Germany is heading towards its economic catastrophe. A downturn that’ll wreck the prosperity of the European union. After Covid-19, the Ukraine war has exacerbated the country’s woes. To dilute the consequences, it’s running hither thither. But, it’s too late now.
The German Finance Agency has announced that the federal government of Germany plans to issue a record amount of debt next year to pay for bills related to the energy imports. The plan unveiled on Wednesday predicts that debt issuance will increase from €449 billion ($477 billion) this year to approximately €539 billion ($573 billion) in 2023. The previous high point occurred in 2021, when the government was working to mitigate the effects of the Covid-19 pandemic.
Federal bonds totalling €274 billion ($291 billion) and an additional €242 billion ($257 billion) to be sold on the money market are apparently included in the borrowing for the upcoming year.

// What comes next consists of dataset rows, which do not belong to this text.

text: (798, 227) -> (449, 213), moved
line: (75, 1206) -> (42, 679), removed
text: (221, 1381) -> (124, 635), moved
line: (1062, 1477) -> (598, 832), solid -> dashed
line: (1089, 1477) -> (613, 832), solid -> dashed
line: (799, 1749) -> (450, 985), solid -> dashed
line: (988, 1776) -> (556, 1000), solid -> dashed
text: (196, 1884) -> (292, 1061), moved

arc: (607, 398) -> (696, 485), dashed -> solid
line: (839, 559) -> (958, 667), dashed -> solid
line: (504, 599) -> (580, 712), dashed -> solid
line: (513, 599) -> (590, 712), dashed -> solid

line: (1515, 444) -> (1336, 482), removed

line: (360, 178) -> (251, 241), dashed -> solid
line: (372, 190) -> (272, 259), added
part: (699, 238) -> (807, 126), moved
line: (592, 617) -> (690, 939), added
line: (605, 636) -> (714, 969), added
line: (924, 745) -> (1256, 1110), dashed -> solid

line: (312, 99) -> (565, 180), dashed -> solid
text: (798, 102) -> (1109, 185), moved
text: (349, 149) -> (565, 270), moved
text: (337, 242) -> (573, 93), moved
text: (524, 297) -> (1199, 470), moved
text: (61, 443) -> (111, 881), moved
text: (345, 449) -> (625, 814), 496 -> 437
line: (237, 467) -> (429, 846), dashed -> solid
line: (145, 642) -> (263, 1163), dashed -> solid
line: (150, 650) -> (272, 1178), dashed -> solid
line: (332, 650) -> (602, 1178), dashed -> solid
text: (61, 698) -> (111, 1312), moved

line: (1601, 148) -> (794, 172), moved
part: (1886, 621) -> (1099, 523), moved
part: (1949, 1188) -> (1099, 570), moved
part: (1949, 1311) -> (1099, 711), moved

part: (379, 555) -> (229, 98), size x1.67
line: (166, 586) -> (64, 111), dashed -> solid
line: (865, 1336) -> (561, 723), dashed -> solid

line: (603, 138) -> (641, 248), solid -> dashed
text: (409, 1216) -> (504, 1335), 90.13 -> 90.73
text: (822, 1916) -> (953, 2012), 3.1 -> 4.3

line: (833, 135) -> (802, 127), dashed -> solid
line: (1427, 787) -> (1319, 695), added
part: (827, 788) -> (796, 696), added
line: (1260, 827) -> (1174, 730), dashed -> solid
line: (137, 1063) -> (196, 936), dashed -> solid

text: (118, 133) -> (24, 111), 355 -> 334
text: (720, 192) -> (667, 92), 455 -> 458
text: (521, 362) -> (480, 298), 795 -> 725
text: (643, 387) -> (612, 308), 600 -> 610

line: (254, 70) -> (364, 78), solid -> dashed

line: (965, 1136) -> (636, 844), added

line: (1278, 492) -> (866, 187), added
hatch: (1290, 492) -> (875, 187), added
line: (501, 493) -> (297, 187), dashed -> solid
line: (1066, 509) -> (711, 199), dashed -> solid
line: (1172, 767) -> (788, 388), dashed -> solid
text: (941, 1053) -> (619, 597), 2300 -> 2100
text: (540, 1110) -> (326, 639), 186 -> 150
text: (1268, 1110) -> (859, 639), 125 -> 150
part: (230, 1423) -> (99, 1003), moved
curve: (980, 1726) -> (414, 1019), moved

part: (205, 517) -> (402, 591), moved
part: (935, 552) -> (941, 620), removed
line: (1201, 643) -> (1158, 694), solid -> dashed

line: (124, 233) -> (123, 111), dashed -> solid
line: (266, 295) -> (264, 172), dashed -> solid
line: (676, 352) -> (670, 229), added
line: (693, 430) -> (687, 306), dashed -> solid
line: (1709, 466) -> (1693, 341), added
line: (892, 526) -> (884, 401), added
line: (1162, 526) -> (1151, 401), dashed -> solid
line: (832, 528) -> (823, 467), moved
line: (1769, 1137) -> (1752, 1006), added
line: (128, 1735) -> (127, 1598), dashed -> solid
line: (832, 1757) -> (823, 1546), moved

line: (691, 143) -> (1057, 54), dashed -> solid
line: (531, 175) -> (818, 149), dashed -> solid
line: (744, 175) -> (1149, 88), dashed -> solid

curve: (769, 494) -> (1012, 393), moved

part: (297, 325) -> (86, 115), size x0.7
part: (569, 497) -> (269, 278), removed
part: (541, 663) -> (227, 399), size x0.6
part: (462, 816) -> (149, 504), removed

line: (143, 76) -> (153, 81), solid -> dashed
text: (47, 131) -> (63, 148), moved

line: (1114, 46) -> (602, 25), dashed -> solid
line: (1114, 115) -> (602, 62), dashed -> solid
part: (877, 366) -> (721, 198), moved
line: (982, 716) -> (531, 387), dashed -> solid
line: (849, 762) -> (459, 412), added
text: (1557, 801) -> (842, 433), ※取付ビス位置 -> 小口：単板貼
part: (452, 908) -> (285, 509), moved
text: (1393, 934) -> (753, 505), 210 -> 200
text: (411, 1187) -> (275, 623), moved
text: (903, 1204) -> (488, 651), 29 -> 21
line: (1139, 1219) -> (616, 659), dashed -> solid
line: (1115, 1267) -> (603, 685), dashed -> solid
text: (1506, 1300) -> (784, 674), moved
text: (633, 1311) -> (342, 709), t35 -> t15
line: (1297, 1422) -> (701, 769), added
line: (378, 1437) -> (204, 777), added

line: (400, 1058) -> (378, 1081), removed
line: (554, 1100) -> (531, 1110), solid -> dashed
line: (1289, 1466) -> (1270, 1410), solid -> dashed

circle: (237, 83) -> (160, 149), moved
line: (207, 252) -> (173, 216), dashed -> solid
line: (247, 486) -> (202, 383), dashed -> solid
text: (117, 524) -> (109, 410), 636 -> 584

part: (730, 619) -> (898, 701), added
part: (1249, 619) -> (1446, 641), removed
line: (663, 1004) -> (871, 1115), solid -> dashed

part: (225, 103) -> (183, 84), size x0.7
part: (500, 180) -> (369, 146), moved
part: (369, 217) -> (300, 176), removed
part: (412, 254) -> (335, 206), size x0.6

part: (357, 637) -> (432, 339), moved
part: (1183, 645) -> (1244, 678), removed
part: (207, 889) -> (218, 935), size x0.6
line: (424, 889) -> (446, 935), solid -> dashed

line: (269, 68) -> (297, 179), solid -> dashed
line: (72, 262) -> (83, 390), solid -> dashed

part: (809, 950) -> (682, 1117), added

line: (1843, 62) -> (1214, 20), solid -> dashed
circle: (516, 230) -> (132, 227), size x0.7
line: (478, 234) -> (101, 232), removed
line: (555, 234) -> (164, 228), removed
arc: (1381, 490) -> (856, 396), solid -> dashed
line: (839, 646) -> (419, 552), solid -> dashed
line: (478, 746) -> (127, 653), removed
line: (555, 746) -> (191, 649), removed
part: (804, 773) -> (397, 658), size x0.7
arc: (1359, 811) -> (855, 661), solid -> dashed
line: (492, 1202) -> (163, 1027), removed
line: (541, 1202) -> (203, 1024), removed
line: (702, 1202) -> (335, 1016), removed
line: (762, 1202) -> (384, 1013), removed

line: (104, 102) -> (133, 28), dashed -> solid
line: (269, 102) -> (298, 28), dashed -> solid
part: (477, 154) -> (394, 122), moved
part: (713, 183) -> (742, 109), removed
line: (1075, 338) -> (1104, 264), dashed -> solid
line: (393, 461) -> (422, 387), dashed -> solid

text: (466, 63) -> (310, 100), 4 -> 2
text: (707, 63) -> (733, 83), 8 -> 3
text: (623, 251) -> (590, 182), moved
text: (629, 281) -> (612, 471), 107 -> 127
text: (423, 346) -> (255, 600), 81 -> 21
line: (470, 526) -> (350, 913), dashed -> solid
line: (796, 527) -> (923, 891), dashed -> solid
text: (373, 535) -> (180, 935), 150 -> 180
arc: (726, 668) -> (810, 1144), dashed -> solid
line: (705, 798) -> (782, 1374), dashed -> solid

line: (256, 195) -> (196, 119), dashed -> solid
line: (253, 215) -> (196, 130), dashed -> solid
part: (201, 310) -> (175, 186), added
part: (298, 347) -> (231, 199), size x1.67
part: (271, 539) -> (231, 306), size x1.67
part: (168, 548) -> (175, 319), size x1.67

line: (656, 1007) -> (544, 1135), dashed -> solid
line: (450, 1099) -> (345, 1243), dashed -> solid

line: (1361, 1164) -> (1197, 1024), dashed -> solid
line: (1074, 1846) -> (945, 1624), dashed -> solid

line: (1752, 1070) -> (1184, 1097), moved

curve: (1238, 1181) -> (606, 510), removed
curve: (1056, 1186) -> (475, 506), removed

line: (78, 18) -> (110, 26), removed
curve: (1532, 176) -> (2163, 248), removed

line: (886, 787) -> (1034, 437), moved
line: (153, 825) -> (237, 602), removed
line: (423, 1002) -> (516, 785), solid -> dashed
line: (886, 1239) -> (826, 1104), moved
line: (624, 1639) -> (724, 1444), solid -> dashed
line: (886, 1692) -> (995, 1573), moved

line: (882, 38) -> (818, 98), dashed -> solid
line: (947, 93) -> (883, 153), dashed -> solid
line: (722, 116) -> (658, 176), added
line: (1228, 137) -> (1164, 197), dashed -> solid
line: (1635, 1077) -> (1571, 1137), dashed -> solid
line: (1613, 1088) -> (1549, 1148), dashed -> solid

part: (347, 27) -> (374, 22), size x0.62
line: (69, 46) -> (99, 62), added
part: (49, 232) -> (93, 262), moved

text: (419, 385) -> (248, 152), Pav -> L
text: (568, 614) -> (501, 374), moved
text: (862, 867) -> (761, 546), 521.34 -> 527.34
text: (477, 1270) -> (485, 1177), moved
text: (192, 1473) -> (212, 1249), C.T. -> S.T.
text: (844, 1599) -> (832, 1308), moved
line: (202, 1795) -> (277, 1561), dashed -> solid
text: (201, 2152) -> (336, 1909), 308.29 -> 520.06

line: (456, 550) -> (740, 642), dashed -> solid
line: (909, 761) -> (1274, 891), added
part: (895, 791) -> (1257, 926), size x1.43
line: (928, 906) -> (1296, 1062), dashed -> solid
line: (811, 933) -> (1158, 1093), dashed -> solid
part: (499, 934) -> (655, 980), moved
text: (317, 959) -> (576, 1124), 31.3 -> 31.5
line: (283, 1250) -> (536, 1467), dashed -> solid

Additionally, according to the agency, between €15 and €17 billion ($15.9 and $18 billion) will be raised through green federal securities, and between €6 and €8 billion ($6.4 and $8.5 billion) will be raised through inflation-linked federal securities.
The shadow of black clouds hangs on the plan. Reuters reports that the nation’s spending is anticipated to outpace its income in the upcoming year, during which the federal government will also be required to reimburse investors for securities totalling more than €325 billion ($345.2 billion).
The sanctions on Russia have backfired on the European economies. The largest economy in Europe, Germany, is having difficulty keeping up with the rapidly rising cost of gas and electricity. The country, whose economy is primarily powered by natural gas, has vowed to replace imports from its primary supplier Russia as early as mid-2024. However, the current energy shortage has worsened by efforts to diversify gas supplies. Pressure from EU sanctions, maintenance problems, and the sabotage of the Nord Stream pipelines have also worsened the already dilapidated situation.
Bankruptcy looms
The government’s financing plans have come under fire from opposition MPs, who already claim that the over-budgeted plans demonstrate a lack of fiscal discipline.
According to World Economics, at the end of 2019, the official estimate for Germany’s GDP is $3.861 trillion. Germany’s debt level is indicated by the official debt-to-GDP ratio of 70.0% for the country’s economy.
After the arrival of the pandemic Germany took more debt. Now, the Ukraine war has led to even more borrowing by the government.
Due to the increased spending, Germany’s debt-to-GDP ratio will climb from 70% to around 90% by the end of this year. Investors typically evaluate a country’s government debt as a percentage of GDP to determine that country’s ability to make future debt payments, which has an impact on the country’s borrowing costs and government bond yields.
The energy situation in 2023 is only going to deteriorate. As per the International Energy Agency (IEA), the EU’s projected gas supply-demand deficit may reach 27 billion cubic meters by 2023. Germany would have to issue more debt to cover these costs too.
The energy companies are already on the verge of bankruptcy. If the debt keeps on increasing, the day won’t be far when Germany will be pushed to bankruptcy. The economic chaos would only be exacerbated by the weak coalition and the political instability.
Further, Germany has already reached the zenith of economic prosperity, it’s now scrambling for new markets outside of Europe. The challenge for it is to maintain the economic stability. The days of prosperity by utilizing cheap Russian gas are coming to an end.
Germany’s official debt to GDP ratio increased to 82% in 2012 after the 2008 economic crisis. If the current trend continues till 2025, Germany is at the risk of seeing the worst economic situation the country has ever seen.